"This book is a rare, genuinely important contribution to the study of Heidegger. This is so in a number of respects. It treats a subject vital to Heidegger but, until now, neglected (even ignored) by scholars. It provides a way into Heidegger's thought that begins from and remains true to Heidegger's self-understanding. It uncovers Heidegger's original path of thinking, one he never abandoned. It explains why and how Heidegger was set in motion by the question 'why philosophy?' It shows why and how Heidegger understands that question to be inseparable from the question of the practice of philosophy. And it thereby places the vexed question of the relationship between Heidegger's thought and his politics in its proper context. In my judgement, Ehrmantraut's book is one of the best introductions to Heidegger's thought as a whole and perhaps the best introduction to his politics." - M. Richard Zinman, University Distinguished Professor of Political Theory, Michigan State University, USA
Heidegger’s Philosophic Pedagogy examines how Martin Heidegger conceives and carries out the task of educating human beings in a life determined by philosophic questioning. Through an exposition of recently published lecture courses that Heidegger delivered in the years 1928-1935, his magnum opus, Being and Time, and other key texts, the author shows that the task of education is central to Heidegger’s understanding of philosophy.

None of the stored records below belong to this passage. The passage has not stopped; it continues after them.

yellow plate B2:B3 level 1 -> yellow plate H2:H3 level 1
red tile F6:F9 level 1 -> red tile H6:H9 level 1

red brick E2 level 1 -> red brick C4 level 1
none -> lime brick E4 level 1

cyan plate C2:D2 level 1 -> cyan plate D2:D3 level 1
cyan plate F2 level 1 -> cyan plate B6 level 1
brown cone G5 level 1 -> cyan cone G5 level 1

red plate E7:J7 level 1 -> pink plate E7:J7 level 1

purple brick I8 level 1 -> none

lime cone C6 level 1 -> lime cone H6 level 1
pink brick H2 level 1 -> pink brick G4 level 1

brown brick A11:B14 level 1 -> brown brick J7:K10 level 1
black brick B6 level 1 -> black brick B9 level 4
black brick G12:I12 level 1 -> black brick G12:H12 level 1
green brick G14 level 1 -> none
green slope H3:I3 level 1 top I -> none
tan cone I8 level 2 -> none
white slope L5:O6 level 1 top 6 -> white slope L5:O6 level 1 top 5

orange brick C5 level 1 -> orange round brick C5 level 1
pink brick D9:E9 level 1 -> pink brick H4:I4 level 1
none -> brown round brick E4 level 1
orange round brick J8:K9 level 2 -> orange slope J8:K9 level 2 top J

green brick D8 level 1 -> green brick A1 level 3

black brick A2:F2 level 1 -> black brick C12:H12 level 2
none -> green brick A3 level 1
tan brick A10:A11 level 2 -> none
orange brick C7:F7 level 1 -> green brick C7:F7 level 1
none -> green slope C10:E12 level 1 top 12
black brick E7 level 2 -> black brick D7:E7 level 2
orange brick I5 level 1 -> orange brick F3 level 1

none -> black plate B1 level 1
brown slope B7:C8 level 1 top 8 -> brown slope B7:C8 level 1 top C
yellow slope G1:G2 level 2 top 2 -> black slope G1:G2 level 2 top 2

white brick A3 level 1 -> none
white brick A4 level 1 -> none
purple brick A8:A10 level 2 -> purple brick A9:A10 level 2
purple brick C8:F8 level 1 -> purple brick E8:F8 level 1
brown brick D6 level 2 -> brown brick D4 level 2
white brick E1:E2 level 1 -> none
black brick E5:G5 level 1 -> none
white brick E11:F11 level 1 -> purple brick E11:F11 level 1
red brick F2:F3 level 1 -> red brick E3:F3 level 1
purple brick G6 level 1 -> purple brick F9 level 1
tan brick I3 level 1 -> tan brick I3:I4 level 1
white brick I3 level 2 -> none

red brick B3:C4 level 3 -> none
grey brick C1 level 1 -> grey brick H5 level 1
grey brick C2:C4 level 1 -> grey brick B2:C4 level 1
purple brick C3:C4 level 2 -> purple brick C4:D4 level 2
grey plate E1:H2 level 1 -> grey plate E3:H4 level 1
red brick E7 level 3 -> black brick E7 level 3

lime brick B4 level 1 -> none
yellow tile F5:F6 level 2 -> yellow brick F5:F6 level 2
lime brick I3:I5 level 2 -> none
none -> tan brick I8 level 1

A pedagogical intention is essential to Heidegger’s discourse in all its forms: lecture course, treatise and public address. It determines the philosopher’s relation to students, readers and the public generally and the task of education is here shown to have a broad scope. This book reveals a continuity between Heidegger’s efforts to engender a ‘living philosophizing’ in students and his conception of the role of philosophy in politics, a role that is defined as a form of ‘leadership’. Michael Ehrmantraut’s study of the aims, necessity, character, method and limits of Heidegger’s philosophic pedagogy thus opens up the political implications of Heidegger’s thought as he himself understood them.